Body Temperature - Main Continuous Outcome
## Summary Table
<- do.call(cbind, lapply(
Body_Temp_Summary %>% select(BodyTemp), summary))
clean_data <- data.frame(Body_Temp_Summary)
Body_Temp_Summary ::paged_table(Body_Temp_Summary) rmarkdown
## Histogram
ggplot(clean_data, aes(x = BodyTemp)) +
geom_histogram(binwidth = 0.1) +
labs(x = "Body Temperature", y = "Frequency",
title = "Frequency of Body Temperatures")
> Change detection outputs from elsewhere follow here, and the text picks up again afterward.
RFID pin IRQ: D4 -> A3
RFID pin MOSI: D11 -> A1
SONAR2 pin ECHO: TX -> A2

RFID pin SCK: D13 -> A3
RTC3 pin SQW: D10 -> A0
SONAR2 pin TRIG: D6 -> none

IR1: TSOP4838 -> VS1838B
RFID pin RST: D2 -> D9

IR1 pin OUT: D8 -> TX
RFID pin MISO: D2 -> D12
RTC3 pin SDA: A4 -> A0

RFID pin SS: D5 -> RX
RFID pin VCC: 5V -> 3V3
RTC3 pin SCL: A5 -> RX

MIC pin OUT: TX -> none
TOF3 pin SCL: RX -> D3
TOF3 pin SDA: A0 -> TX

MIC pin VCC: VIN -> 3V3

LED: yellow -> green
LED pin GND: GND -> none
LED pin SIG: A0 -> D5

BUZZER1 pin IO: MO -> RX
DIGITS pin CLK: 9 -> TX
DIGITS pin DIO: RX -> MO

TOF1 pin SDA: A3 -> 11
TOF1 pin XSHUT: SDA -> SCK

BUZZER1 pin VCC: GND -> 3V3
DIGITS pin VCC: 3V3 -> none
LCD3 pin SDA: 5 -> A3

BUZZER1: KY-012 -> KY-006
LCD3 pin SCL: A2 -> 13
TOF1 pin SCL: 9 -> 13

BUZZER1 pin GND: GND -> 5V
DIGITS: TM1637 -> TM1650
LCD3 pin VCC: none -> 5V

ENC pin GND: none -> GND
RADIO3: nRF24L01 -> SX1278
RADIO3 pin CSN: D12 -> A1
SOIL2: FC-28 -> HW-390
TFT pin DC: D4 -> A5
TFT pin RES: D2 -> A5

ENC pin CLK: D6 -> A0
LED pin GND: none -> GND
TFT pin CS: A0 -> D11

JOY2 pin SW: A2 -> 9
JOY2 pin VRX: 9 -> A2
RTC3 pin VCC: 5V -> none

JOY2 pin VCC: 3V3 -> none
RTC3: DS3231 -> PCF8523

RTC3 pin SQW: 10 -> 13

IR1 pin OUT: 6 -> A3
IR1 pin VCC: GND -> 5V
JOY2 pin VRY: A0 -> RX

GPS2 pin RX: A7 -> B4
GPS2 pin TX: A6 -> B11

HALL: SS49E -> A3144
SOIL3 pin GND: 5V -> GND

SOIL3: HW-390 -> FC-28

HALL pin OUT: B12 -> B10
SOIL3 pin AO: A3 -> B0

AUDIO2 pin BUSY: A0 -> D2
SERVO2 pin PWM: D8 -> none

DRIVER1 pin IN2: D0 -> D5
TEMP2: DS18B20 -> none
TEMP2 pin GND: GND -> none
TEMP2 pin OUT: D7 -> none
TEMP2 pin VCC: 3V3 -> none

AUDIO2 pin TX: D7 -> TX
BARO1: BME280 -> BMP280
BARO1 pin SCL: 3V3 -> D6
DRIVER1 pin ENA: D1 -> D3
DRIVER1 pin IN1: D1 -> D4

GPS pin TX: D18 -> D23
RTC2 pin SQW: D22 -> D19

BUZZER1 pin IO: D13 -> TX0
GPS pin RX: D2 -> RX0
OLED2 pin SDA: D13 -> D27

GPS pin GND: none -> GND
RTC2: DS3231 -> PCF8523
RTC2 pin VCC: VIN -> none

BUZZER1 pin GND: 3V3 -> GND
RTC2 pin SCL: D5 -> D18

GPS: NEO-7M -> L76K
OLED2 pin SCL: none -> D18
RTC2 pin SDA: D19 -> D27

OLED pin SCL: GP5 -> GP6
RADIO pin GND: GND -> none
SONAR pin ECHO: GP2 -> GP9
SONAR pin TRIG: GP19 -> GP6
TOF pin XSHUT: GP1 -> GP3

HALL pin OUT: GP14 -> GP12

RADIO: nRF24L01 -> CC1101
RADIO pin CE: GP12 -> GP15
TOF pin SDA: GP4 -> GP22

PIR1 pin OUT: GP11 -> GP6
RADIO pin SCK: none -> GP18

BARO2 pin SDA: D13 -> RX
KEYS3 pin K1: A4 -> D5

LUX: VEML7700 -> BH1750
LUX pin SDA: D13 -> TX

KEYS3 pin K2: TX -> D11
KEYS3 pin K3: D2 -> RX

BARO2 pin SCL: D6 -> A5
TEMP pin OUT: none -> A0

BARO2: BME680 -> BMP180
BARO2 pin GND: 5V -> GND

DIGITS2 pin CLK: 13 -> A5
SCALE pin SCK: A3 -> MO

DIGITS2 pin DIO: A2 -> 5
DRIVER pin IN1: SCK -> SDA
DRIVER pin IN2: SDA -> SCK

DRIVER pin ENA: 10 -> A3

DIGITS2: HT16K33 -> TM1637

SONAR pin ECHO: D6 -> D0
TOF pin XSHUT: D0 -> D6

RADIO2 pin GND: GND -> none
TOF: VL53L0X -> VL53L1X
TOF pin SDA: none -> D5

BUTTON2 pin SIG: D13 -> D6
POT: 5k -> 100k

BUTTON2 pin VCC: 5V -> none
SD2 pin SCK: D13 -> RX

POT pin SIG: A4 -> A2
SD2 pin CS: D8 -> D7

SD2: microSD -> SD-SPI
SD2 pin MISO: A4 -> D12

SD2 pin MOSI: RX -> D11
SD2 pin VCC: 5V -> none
Data Visualization: Predictors and Outcomes
Selected Predictors of Interest for Outcome of Nausea: Headache, EarPn, Vomit
Selected Predictors of Interest for Outcome of Body Temperature: SwollenLymphNodes, SubjectiveFever, MyalgiaYN, Myalgia, ChillsSweats
Since it is difficult to represent categorical variables as themselves instead of numeric, I have decided to plot the Nausea variable as 0 for “No” and 1 for “Yes” on the y-axis.
Ear Pain vs Nausea
ggplot(clean_data %>% mutate(Nausea = if_else(Nausea == "Yes", 1, 0)), aes(x = EarPn, y = Nausea)) +
geom_point() +
geom_jitter() +
geom_violin() +
labs(x = "Ear Pain")
Most do not have ear pain. This violin plot also depicts greater lack of nausea for those who don’t have ear pain. For those that do, the frequency distributions seem relatively similar, though the frequency of “Yes” to ear pain still results in slightly fewer cases of nausea.
Vomit vs Nausea
ggplot(clean_data %>% mutate(Nausea = if_else(Nausea == "Yes", 1, 0)), aes(x = Vomit, y = Nausea)) +
geom_point() +
geom_jitter() +
geom_violin() +
labs(x = "Vomiting")
Most do not have vomiting. However, the violin plot above shows greater frequency of nausea with vomiting than vice-versa (which makes sense).
Headache vs Nausea
ggplot(clean_data %>% mutate(Nausea = if_else(Nausea == "Yes", 1, 0)), aes(x = Headache, y = Nausea)) +
geom_point() +
geom_jitter() +
geom_violin()
Most have a headache. From the violin graph, it appears that headache may influence nausea, though a statistical test or model should be done to verify this.
Subjective Fever vs Body Temperature
ggplot(clean_data, aes(x = SubjectiveFever, y = BodyTemp)) +
geom_point() + geom_boxplot() +
labs(x = "Subjective Fever", y = "Body Temperature")
Those who say “Yes” to subjective fever tend to have higher body temperatures than those who say “No”.
Swollen Lymph Nodes vs Body Temperature
ggplot(clean_data, aes(x = SwollenLymphNodes, y = BodyTemp)) +
geom_point() + geom_boxplot()
There appears to be little difference between the body temperatures of those who do have swollen lymph nodes and those who do not.
Myalgia vs Body Temperature
# Y/N
ggplot(clean_data, aes(x = MyalgiaYN, y = BodyTemp)) +
geom_point() + geom_boxplot()
# Myalgia Severity
ggplot(clean_data, aes(x = Myalgia, y = BodyTemp)) +
geom_point() + geom_boxplot()
It seems that there is an association between having myalgia and a higher body temperature.
Chills/Sweats vs Body Temperature
ggplot(clean_data, aes(x = ChillsSweats, y = BodyTemp)) +
geom_point() +
geom_boxplot() +
labs(x = "Chills/Sweats")
From the boxplot, it appears that those with chills/sweats tend to have higher body temperatures than those without.